What happens when a staff person decides, on their personal Facebook page, to post something negative about your organization?  What if a staff person decides to post to a message board and have their title/position in their signature file, giving the perception that their opinion is the opinion of your business?  Your organization can avoid this by offering up a strong social media policy while not infringing on their personal opinions.

Despite all the possible warnings by management, it never ceases to amaze me as to how many employees need to continually be reminded that they need to be careful as to what they post on social media sites so it doesn’t have a negative reflection on your organization.  This while not squashing their personal opinions or freedoms.  The gray area of posting information on your organization involves the perception of what people think of your organization, especially if there’s a possible misconception of whether or not it is the “official” word from your organization.
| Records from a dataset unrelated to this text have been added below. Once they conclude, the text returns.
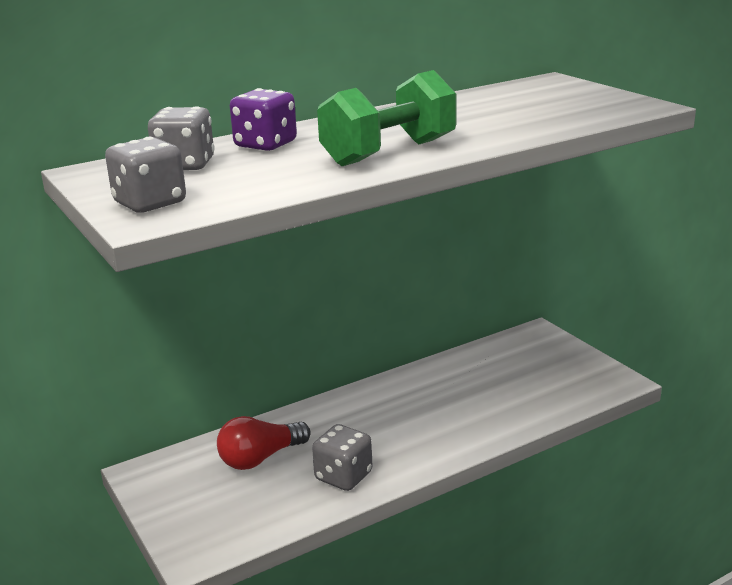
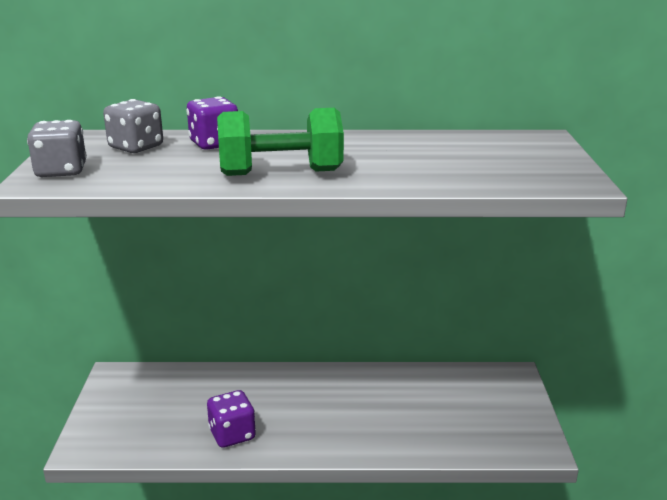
camera: 30 degrees right, 0 degrees up
(260, 458) = (194, 396): red light bulb -> none
(343, 476) = (232, 435): grey dice -> purple dice

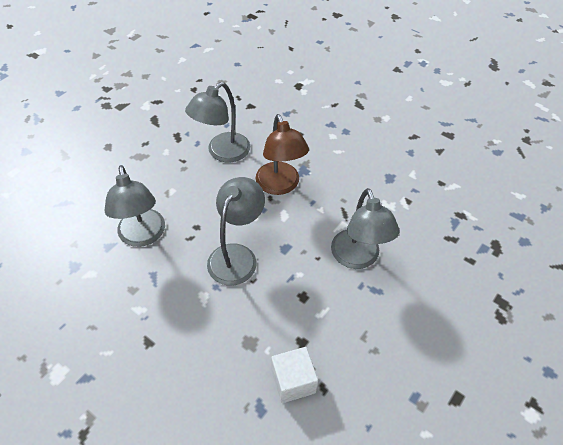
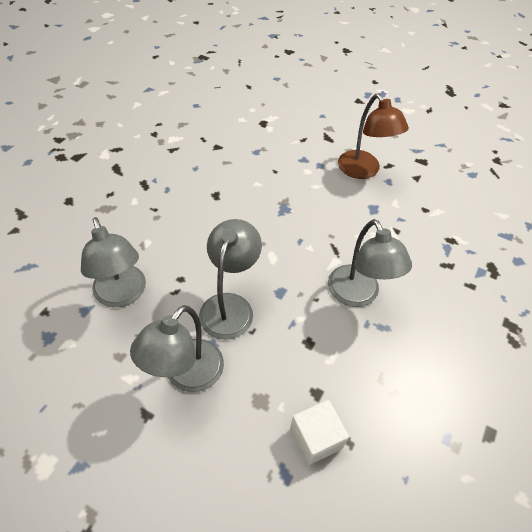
camera: 10 degrees left, 0 degrees up
(222, 153) = (196, 197): grey lamp -> grey lamp (186, 375)
(280, 186) = (263, 227): brown lamp -> brown lamp (363, 171)

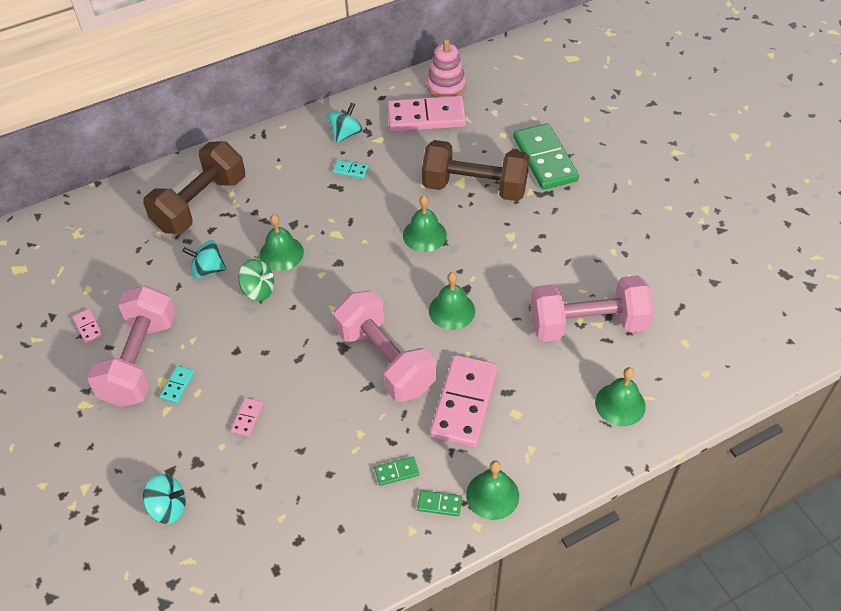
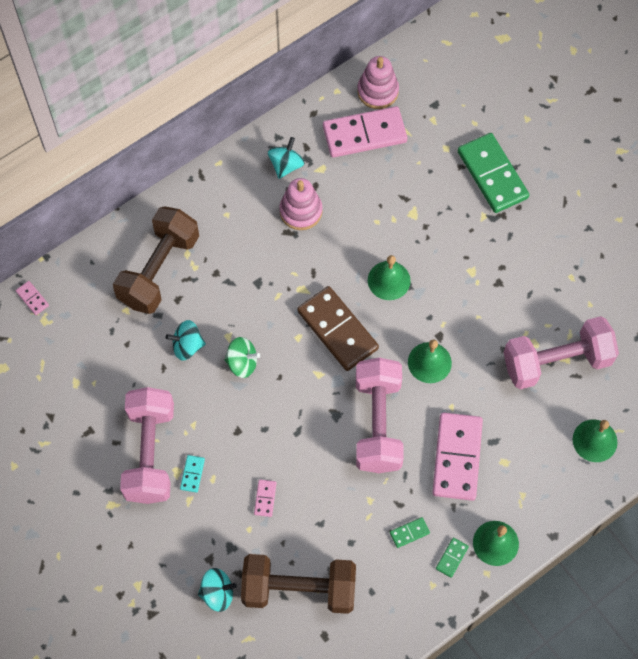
camera: 10 degrees left, 15 degrees up
(88, 327) = (89, 424): pink domino -> pink domino (32, 298)
(281, 253) = (254, 318): green bell -> none
(350, 170) = (301, 211): turquoise domino -> pink stacking toy
(363, 272) = (337, 330): none -> brown domino
(385, 360) = (378, 423): pink dumbbell -> pink dumbbell turned 45 degrees clockwise
(439, 504) = (452, 558): green domino -> green domino turned 60 degrees counterclockwise
(475, 187) = (428, 217): brown dumbbell -> brown dumbbell (299, 589)

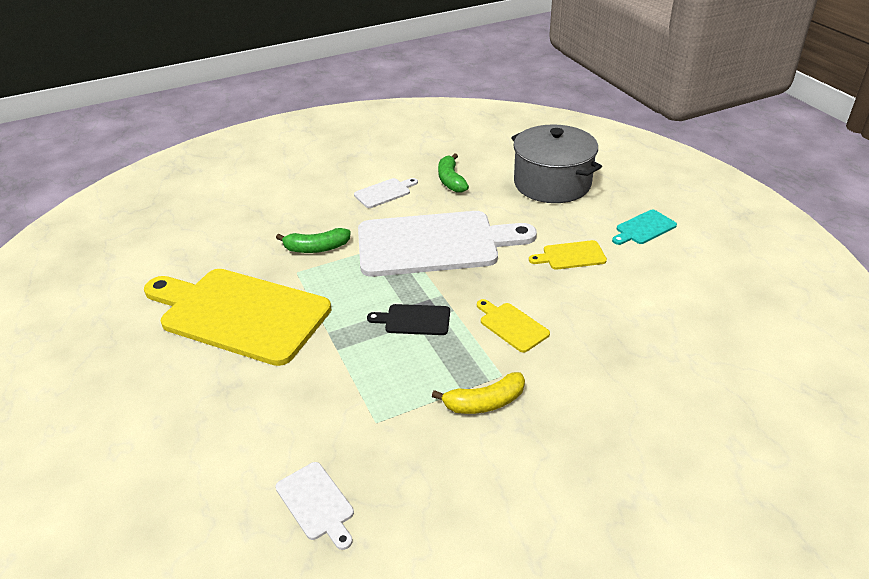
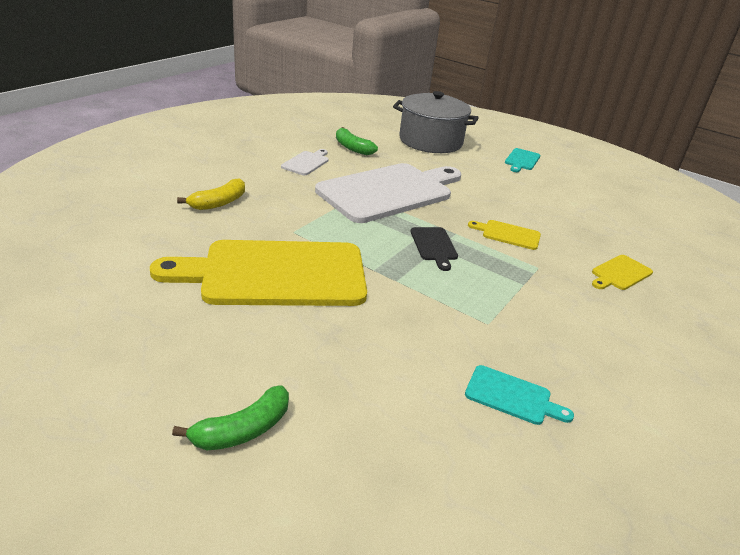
camera: 35 degrees left, 5 degrees down
(316, 248) = (292, 211): green banana -> green banana (242, 430)
(316, 503) = (512, 396): white cutting board -> turquoise cutting board
(414, 320) = (434, 246): black cutting board -> black cutting board turned 75 degrees counterclockwise
(484, 403) = (548, 288): yellow banana -> yellow banana (219, 203)
(571, 256) = (495, 184): yellow cutting board -> yellow cutting board (620, 273)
Make a social media policy stand on its own. Do not lump it in with your employee manual, and most of all, be specific.  Make it clear when employees sign up for technology access that they have read and signed off on your organizations social media policy.

Who is your social media representative? Is there one person (such as a media or marketing representative) that is the official spokesperson for the organization?  State that clearly in the social media policy as well.  Make that person available to staff to answer grey area questions when it comes to posting company information or opinions in social media.

Occasionally remind staff about the social media policy. Sometimes a gentle reminder via email to all staff to review the policy and keep it front-of-mind due to the constant nature of social media and people using it.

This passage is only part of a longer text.